■ DIRECTIONS
Please repeat all of the records, keeping every word unchanged.
▼
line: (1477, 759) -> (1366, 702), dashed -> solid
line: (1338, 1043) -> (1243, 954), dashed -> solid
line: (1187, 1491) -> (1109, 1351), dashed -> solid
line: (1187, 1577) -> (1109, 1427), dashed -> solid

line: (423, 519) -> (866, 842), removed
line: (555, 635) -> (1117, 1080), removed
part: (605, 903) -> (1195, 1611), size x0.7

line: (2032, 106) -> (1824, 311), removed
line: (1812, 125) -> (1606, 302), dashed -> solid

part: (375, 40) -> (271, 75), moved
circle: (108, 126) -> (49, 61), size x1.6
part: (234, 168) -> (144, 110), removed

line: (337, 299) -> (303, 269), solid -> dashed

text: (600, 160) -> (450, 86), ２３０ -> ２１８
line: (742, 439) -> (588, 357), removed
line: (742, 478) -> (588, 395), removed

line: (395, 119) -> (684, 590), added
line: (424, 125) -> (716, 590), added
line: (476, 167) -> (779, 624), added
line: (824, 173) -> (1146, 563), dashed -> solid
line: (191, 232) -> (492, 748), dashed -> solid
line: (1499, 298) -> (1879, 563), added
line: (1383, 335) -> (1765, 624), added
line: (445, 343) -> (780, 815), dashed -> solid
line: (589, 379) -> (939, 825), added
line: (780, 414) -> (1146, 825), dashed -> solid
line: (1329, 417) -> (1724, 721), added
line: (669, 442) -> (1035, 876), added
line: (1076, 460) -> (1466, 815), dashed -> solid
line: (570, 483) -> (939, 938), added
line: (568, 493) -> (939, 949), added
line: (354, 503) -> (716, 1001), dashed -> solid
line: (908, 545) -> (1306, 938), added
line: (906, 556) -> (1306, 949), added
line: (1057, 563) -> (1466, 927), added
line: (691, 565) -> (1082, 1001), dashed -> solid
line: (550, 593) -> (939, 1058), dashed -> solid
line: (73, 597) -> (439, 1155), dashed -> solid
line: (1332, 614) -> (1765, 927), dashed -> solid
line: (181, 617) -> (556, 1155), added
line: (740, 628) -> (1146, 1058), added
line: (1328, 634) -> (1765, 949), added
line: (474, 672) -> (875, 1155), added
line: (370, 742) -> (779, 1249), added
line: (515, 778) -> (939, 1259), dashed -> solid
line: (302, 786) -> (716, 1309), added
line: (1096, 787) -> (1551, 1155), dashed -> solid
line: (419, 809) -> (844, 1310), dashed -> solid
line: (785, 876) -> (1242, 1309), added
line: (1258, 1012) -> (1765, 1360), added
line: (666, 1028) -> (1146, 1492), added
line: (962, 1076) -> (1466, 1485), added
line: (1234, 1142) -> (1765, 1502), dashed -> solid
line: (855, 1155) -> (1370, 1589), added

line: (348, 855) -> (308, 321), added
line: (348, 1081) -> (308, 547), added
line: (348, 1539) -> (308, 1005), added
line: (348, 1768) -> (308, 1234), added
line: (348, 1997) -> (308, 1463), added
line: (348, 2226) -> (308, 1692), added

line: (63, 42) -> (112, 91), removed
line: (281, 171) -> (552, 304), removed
▲
■ TASK SOLUTION
line: (1477, 759) -> (1366, 702), dashed -> solid
line: (1338, 1043) -> (1243, 954), dashed -> solid
line: (1187, 1491) -> (1109, 1351), dashed -> solid
line: (1187, 1577) -> (1109, 1427), dashed -> solid

line: (423, 519) -> (866, 842), removed
line: (555, 635) -> (1117, 1080), removed
part: (605, 903) -> (1195, 1611), size x0.7

line: (2032, 106) -> (1824, 311), removed
line: (1812, 125) -> (1606, 302), dashed -> solid

part: (375, 40) -> (271, 75), moved
circle: (108, 126) -> (49, 61), size x1.6
part: (234, 168) -> (144, 110), removed

line: (337, 299) -> (303, 269), solid -> dashed

text: (600, 160) -> (450, 86), ２３０ -> ２１８
line: (742, 439) -> (588, 357), removed
line: (742, 478) -> (588, 395), removed

line: (395, 119) -> (684, 590), added
line: (424, 125) -> (716, 590), added
line: (476, 167) -> (779, 624), added
line: (824, 173) -> (1146, 563), dashed -> solid
line: (191, 232) -> (492, 748), dashed -> solid
line: (1499, 298) -> (1879, 563), added
line: (1383, 335) -> (1765, 624), added
line: (445, 343) -> (780, 815), dashed -> solid
line: (589, 379) -> (939, 825), added
line: (780, 414) -> (1146, 825), dashed -> solid
line: (1329, 417) -> (1724, 721), added
line: (669, 442) -> (1035, 876), added
line: (1076, 460) -> (1466, 815), dashed -> solid
line: (570, 483) -> (939, 938), added
line: (568, 493) -> (939, 949), added
line: (354, 503) -> (716, 1001), dashed -> solid
line: (908, 545) -> (1306, 938), added
line: (906, 556) -> (1306, 949), added
line: (1057, 563) -> (1466, 927), added
line: (691, 565) -> (1082, 1001), dashed -> solid
line: (550, 593) -> (939, 1058), dashed -> solid
line: (73, 597) -> (439, 1155), dashed -> solid
line: (1332, 614) -> (1765, 927), dashed -> solid
line: (181, 617) -> (556, 1155), added
line: (740, 628) -> (1146, 1058), added
line: (1328, 634) -> (1765, 949), added
line: (474, 672) -> (875, 1155), added
line: (370, 742) -> (779, 1249), added
line: (515, 778) -> (939, 1259), dashed -> solid
line: (302, 786) -> (716, 1309), added
line: (1096, 787) -> (1551, 1155), dashed -> solid
line: (419, 809) -> (844, 1310), dashed -> solid
line: (785, 876) -> (1242, 1309), added
line: (1258, 1012) -> (1765, 1360), added
line: (666, 1028) -> (1146, 1492), added
line: (962, 1076) -> (1466, 1485), added
line: (1234, 1142) -> (1765, 1502), dashed -> solid
line: (855, 1155) -> (1370, 1589), added

line: (348, 855) -> (308, 321), added
line: (348, 1081) -> (308, 547), added
line: (348, 1539) -> (308, 1005), added
line: (348, 1768) -> (308, 1234), added
line: (348, 1997) -> (308, 1463), added
line: (348, 2226) -> (308, 1692), added

line: (63, 42) -> (112, 91), removed
line: (281, 171) -> (552, 304), removed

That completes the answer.